5 Warning Signs of an Eating Disorder
- Sudden Weight Loss. If your teen loses ten pounds in a short amount of time then it could be cause for concern. Of course, there are factors to consider. An overweight teen who takes a sport or begins a workout routine will lose weight. However, even a teen stressed about exams will not lose a significant amount of weight.
- Drastic Change in Eating Habits. Again, this will be based on the individual. Teens are always changing and perhaps decide to go vegan because it is in vogue. Yet, a teen who suddenly shows no interest in foods once loved could be a red flag. A teen who claims she isn’t hungry at the normal dinner time or wants to eat alone may also be waving a red flag.
- Poor Body Image. I know we all are a bit self conscious about our bodies. A teen who thinks she looks fat in a dress is not necessarily cause for alarm. If you are noticing extremes in this area such as wearing baggy clothes, constantly mentioning having fat thighs, or obsessing in the mirror, may be cause for concern.
- Changes in Thoughts. A teen who obsesses over thinness, believes being thin would end her troubles, or has constant mood swings is cause for concern. Anxiety over eating or in general that seems unusual in intensity is another cause for concern. Teens with eating disorders often feel depressed, lonely, inadequate, and empty. These strong feelings can make it difficult for a teen to function.
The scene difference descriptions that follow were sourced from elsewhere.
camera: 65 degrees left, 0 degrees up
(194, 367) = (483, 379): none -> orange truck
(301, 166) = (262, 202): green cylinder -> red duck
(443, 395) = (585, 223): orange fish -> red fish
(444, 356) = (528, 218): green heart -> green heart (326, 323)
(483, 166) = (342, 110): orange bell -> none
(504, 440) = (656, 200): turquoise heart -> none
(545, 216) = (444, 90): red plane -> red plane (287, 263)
- Extreme Exercise Behaviors. Compulsive exercising, especially in a teen who did not previously work out, is sign of an eating disorder. Teens who have extreme work out routines and continually have poor progress due to fatigue yet refuse to quit are a cause for concern.
If you suspect your teen has an eating disorder, talk to your doctor. Do not accuse or make it an over emotional issue. Your teen is filled with emotions. Big emotions that she is having a hard time dealing with. The last things she needs is to carry the weight of your emotions. You may feel your reaction is loving but it may be perceived as more of a burden. So, stay calm and be prepared for outbursts and denial. Be calm and consistent. Also, remember it is not YOUR fault.